May this be a silly question, but can I construct an inverse of a natural projection $p$ from a module $M$ to its quotient module $M/A$? Of course more than one element can be assigned for each coset in $M/A$, but if we limit the inverse's range to direct complement of $A$, I think such inverse could be well-defined.

As far as I know such inverse homomorphism might be useful for various situations but I have never seen any.

There were only isomorphisms from the quotient module $M/A$ itself. There might be some reason for this. Can anyone teach me? Thank you!

Answer 1

You have an exact sequence $$ 0 \longrightarrow A \overset{i}\longrightarrow M \overset{p}\longrightarrow M/A \longrightarrow 0.$$ By the Splitting lemma, this sequence splits, i.e. $M\cong A\oplus M/A$, exactly if there is a morphism $r:M/A\to M$ such that $p\circ r = \operatorname{id}_{M/A}$. Look at the proof of the splitting lemma to see how to construct $r$ from the isomorphism $M\overset{\sim}\rightarrow A\oplus M/A$ and how to construct this isomorphism from a given right-inverse $r$ of $p$.

Answer 2

Are you familiar with the language of exact sequences? The Wikipedia article is a good introduction. Given a module $M$ with submodule $A$, there is a natural short exact sequence $0 \to A \to M \to M/A \to 0$. The first (non-zero) arrow is the inclusion $i$ and the second (non-zero) arrow is the projection $p$.

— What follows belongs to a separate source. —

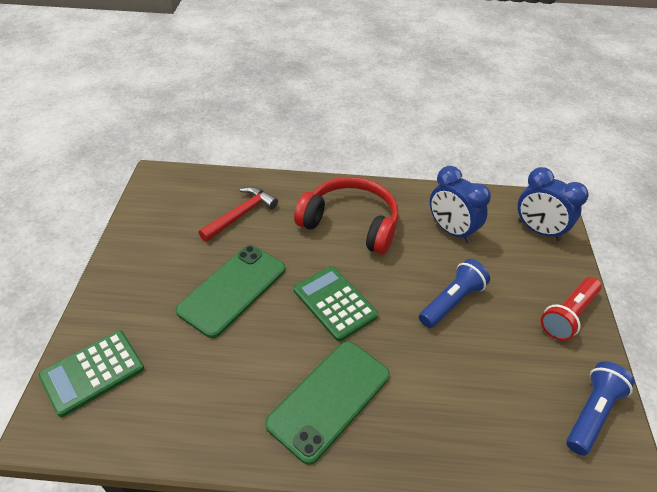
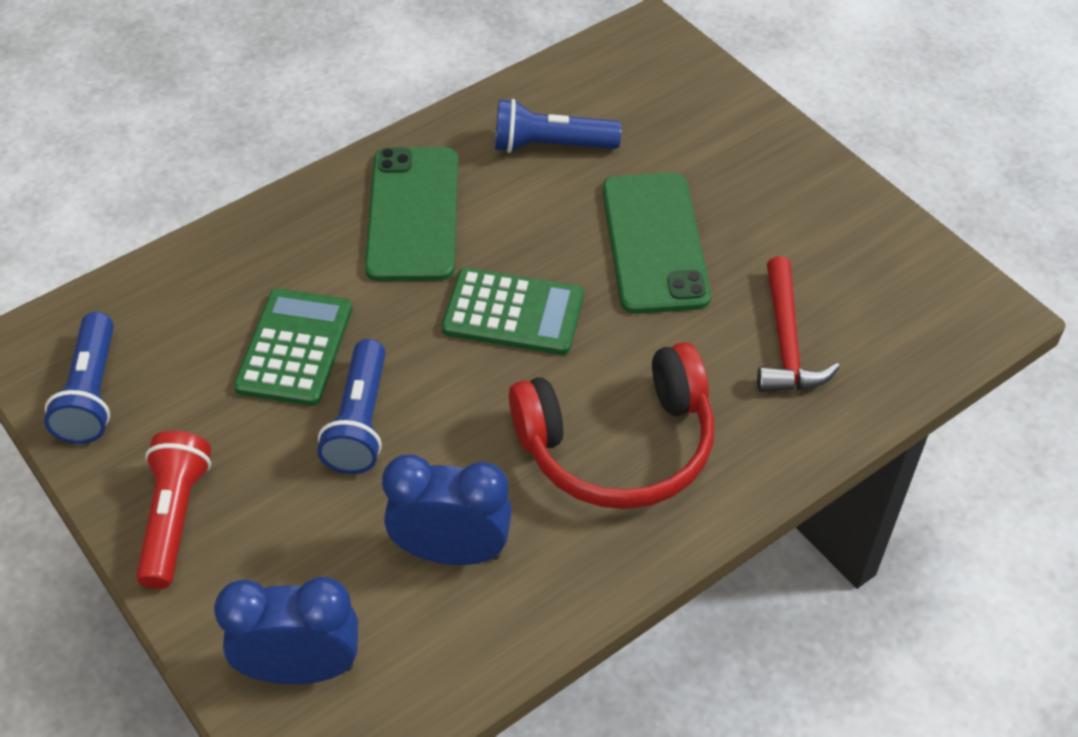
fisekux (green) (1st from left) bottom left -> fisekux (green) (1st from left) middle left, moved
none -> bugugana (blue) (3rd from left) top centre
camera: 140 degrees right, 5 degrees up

You are asking if there is a homomorphism $s: M/A \to M$ with the property that $(p \circ s) = id_{M/A}$. Such a map is not guaranteed to exist. For a simple example, consider the short exact sequence of abelian groups ($\mathbb{Z}$-modules) $$0 \to \mathbb{Z} \to \mathbb{Z} \to \mathbb{Z}/m\mathbb{Z} \to 0$$ where the first map is multiplication by $m$. The only homomorphism $\mathbb{Z}/m\mathbb{Z} \to \mathbb{Z}$ is the zero map, so there's no "inverse" to the projection.

The splitting lemma from homological algebra says that such a map exists if and only if $M$ is the direct sum of $M/A$ and $A$. If you want an example with a more natural inclusion, consider $\mathbb{Z} \subset \mathbb{Q}$. Note that $\mathbb{Q} \neq \mathbb{Q}/\mathbb{Z} \oplus \mathbb{Z}$.